You can combine terms where $|T|=i$ and it becomes:

$$T_N=\sum_{S}(-1)^{k-|S|}b_S^{N}\sum_{i=0}^{k-|S|}\frac{N!}{(N-i)!b_S^{i}}\sum_{|T|=i,T\cap S=\emptyset}p_T.$$

(Here, you need $b_{\emptyset}^0=0^0=1.$)

Of course: $$\sum_{|T|=i, T\cap S=\emptyset} p_T$$ is just the elementary symmetric polynomial of degree $i$ on the $k-|S|$ tuple $(b_r)_{r\notin S}.$

If $s_i(x_1,\dots)$ is the elementary symmetric polynomial of degree $i$ then this becomes: $$T_N=\sum_{S}(-1)^{k-|S|}b_S^{N}\sum_{i=0}^{k-|S|}\frac{N!}{(N-i)!b_S^{i}}s_i(b_r)_{r\notin S}.\tag 1$$

You see the symmetric polynomials in the inclusion-exclusion section clearly, in the computation for $|B\cap C\cap D|.$

---

It's not really surprising that symmetric polynomials come into it, since $T_N$ is definitely symmetric in $b_1,\dots,b_k$ since any re-ordering of the $b_i$ should give the same count. But it would be interesting to see the total expression expressed for each $N$ as a polynomial on the $s_i=s_{i}(b_i)_{i=1}^k$ for $i=0,\dots,k.$

We see that $T_N(b_1,\dots,b_k)$ is a homogeneous polynomial of degree $N$ for each $N.$ So it can be written as:

$$\sum_{i_1+2i_2+\dots+ki_k=N} c_{i_1,i_2,\dots,i_k}s_1^{i_1}s_2^{i_2}\cdots s_k^{i_k}$$

For some $c_{*}.$

---

The coefficient of $b_S^N$ in $(1)$ is a polynomial of degree $k-|S|$ in $N.$ So we get that $T_N$ satisfies a “simple” linear recurrence. But the recurrence is of degree $(k+2)2^{k-1},$ so it won’t be useful here for $k=4, N=15.$

But if you want to compute a lot of consecutive $T_N,$ the recurrence might be the easiest formula.

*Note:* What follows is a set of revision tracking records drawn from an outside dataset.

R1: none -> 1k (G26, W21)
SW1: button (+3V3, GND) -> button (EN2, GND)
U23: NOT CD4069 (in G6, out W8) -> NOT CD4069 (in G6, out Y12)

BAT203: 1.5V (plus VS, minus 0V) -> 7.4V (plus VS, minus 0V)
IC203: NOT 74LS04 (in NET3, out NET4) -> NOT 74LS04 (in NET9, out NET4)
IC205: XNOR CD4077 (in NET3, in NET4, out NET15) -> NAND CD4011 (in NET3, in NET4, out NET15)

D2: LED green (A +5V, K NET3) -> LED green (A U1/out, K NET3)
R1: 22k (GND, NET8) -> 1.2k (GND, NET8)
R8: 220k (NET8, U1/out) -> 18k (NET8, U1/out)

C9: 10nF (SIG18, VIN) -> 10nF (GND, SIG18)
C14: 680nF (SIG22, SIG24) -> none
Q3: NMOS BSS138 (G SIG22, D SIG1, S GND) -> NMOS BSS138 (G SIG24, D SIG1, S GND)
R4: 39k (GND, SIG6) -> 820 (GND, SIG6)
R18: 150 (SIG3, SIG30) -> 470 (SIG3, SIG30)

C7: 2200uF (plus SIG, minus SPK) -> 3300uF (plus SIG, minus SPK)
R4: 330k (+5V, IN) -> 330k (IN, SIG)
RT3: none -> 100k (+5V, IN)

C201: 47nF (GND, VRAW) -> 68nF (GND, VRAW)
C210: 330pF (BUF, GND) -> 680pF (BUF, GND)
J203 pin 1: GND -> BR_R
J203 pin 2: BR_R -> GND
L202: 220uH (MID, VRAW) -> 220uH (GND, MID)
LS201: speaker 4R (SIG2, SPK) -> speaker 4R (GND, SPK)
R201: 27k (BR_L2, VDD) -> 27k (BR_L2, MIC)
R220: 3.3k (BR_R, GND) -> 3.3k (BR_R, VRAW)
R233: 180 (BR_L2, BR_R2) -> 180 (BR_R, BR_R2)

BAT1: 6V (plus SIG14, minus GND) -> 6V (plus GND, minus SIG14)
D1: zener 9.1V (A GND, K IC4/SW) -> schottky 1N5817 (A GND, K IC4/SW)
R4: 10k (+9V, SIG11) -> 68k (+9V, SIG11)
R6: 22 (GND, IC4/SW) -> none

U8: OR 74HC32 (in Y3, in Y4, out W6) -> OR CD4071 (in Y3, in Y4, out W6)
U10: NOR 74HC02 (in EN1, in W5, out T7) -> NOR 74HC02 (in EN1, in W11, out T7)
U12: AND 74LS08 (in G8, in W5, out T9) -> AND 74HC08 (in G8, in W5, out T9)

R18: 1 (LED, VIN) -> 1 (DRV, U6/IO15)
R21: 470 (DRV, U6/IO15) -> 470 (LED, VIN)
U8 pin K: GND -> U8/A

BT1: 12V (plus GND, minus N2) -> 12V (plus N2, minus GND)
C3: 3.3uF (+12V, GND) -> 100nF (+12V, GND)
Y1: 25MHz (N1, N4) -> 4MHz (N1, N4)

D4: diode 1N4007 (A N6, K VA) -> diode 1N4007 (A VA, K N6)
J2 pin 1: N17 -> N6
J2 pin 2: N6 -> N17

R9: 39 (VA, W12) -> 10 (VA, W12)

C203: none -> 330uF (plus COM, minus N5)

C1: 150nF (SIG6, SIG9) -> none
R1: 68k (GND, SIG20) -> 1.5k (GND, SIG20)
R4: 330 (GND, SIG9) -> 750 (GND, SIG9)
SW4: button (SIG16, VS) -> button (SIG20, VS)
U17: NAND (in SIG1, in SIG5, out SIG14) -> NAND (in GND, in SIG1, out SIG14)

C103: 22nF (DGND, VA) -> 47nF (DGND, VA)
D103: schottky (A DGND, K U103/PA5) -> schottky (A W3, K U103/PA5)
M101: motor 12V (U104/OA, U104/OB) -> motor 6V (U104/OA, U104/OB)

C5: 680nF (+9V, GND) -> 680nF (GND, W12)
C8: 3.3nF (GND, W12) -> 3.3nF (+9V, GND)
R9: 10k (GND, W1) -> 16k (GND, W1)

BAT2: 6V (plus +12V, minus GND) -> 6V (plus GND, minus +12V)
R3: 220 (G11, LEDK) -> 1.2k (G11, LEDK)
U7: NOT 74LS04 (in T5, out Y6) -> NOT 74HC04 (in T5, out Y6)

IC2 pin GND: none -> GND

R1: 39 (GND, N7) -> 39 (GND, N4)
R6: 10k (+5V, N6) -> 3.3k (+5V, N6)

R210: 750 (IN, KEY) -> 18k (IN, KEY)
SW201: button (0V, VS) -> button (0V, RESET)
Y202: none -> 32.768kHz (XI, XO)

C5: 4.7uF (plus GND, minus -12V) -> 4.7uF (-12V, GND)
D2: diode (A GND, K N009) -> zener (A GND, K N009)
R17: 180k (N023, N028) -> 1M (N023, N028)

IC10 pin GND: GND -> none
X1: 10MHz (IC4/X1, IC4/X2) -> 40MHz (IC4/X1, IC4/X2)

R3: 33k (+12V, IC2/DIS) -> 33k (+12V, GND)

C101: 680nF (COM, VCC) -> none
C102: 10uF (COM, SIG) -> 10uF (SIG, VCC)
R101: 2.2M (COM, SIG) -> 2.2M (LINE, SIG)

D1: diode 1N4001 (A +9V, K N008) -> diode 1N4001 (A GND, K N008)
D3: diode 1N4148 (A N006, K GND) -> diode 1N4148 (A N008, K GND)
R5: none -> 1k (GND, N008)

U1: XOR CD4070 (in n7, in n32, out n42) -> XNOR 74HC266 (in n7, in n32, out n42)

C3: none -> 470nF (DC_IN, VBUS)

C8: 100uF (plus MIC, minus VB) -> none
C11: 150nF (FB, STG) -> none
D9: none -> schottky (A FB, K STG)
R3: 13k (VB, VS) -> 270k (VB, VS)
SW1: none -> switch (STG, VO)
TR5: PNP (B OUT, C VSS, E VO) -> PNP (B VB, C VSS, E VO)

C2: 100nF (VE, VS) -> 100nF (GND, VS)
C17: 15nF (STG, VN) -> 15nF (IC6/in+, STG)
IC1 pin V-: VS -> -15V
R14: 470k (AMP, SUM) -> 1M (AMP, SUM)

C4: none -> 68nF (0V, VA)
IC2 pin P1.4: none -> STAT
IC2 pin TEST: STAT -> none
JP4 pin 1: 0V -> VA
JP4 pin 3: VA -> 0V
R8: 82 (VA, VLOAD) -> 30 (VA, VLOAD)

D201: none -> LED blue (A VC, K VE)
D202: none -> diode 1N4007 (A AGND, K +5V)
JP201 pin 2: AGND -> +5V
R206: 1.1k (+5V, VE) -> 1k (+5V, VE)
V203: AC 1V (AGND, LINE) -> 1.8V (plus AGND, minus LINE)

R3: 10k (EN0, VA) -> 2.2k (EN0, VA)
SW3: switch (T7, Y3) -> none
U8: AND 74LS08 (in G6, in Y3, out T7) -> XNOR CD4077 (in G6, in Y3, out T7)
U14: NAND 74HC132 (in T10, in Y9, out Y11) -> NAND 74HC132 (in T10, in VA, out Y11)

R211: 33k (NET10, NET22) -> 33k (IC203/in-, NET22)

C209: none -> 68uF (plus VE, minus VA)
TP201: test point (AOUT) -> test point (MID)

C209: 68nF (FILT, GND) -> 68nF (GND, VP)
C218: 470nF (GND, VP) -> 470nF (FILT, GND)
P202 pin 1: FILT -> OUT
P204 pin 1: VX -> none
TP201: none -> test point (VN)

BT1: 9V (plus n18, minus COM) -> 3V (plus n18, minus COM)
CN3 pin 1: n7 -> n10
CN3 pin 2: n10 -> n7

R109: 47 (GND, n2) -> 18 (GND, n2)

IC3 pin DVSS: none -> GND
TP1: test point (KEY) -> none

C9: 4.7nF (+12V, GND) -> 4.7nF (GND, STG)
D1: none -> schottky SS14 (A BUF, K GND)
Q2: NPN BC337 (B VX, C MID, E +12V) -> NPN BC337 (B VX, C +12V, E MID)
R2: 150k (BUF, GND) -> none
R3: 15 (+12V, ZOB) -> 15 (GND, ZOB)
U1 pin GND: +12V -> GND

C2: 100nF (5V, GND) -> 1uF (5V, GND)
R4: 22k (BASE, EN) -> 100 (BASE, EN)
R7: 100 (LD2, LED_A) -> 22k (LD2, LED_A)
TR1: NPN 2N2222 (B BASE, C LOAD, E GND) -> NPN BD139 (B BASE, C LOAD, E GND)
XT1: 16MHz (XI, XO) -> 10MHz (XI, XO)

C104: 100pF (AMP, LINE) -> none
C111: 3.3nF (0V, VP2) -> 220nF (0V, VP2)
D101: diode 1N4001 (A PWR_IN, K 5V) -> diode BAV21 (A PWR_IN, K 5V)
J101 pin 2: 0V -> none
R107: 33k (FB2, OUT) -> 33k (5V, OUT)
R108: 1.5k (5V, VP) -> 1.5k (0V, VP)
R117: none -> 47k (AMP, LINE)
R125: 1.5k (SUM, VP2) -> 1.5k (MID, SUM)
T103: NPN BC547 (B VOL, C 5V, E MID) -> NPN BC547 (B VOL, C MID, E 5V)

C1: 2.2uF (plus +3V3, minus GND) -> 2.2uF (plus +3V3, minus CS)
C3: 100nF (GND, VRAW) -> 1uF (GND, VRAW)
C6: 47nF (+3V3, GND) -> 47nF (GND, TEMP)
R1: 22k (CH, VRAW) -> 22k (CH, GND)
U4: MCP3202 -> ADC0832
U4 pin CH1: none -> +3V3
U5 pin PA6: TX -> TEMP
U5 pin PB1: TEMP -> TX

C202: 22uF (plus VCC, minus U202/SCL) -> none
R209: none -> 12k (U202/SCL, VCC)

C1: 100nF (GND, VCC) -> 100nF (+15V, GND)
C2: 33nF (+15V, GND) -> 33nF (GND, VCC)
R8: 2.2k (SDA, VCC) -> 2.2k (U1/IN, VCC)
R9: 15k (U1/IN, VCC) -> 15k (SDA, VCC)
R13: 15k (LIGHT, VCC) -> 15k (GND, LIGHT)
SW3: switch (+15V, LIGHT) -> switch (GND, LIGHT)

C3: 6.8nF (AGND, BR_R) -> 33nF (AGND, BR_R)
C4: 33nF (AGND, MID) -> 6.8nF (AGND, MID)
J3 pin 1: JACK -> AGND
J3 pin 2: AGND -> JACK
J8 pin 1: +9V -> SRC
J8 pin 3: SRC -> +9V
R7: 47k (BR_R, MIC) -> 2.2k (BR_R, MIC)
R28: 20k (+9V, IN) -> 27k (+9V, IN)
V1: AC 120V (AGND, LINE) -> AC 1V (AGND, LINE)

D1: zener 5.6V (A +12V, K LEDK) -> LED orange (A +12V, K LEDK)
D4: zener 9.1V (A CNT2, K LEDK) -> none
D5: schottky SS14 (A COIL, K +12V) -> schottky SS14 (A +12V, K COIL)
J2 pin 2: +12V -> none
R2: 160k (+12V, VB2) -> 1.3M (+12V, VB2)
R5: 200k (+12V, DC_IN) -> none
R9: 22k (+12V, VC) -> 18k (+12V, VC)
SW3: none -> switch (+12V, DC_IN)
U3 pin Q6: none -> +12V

The degree of the recurrence will be smaller with repeated $b_i$ or repeated $b_S$ values more generally. In the case of the original problem, there are $1,3,4,3,1$ distinct values $B_S$ for $|S|=0,1,2,3,4$ respectively, and the recurrence is of degree $1\cdot 1+2\cdot 3+3\cdot 4+4\cdot 3+5\cdot 1=33,$ down from $48$ in the general case $k=4.$ Also, $b_{\emptyset}=0,$ so it mostly isn't needed, except when $N=0.$

And of course, $T_0=T_1=\cdots = T_7=0.$ So you need to compute $T_{8}$ through $T_{32}$ and then you get a recurrence of degree $N$ for computing higher $N.$

For each $b=b_S$ for some $S,$ let $f(b)$ be the size of the smallest $S$ which has $b_S.$ Let $B$ be the set of distinct non-zero values $b_S.$

Then we expand $$p(x)=\prod_{b\in B}(x-b)^{k+1-f(b)}=\sum_{k=0}^{D} a_ix^i.$$ We get $a_{D}=1,$ and the recurrence: $$T_{n+D}=\sum_{i=0}^{D-1} a_{i}T_{n+i},$$ when $N>0.$ In our case: $$T_{n+32}=-\sum_{i=0}^{31} a_iT_{n+i}$$ when $n>0.$

Still not practical for finding $N=15.$

But we can get the symmetric polynomial formula for $T_n$ this way. For the general case. This is because we can express the coefficients of $\prod_{S\neq\emptyset} (x-b_S)^{k+1-|S|}$ in terms of the symmetric polynomials in the general case. That is messy, but possible.

For $k=4,$

$$\begin{align}T_8/s_4^2&=2520\\ T_9/s_4^2 &= 7560s_1\\ T_{10}/s_4^2 &= 18900s_1^2-12600s_2\\ T_{11}/s_4^2&=\binom{11}{5,2,2,2}\sum b_i^3+\binom{11}{4,3,2,2}\sum_{i\neq j}b_i^2b_j+\binom{11}{3,3,3,2}s_3\end{align}$$ Th terms in $T_{11}$ are already getting messy.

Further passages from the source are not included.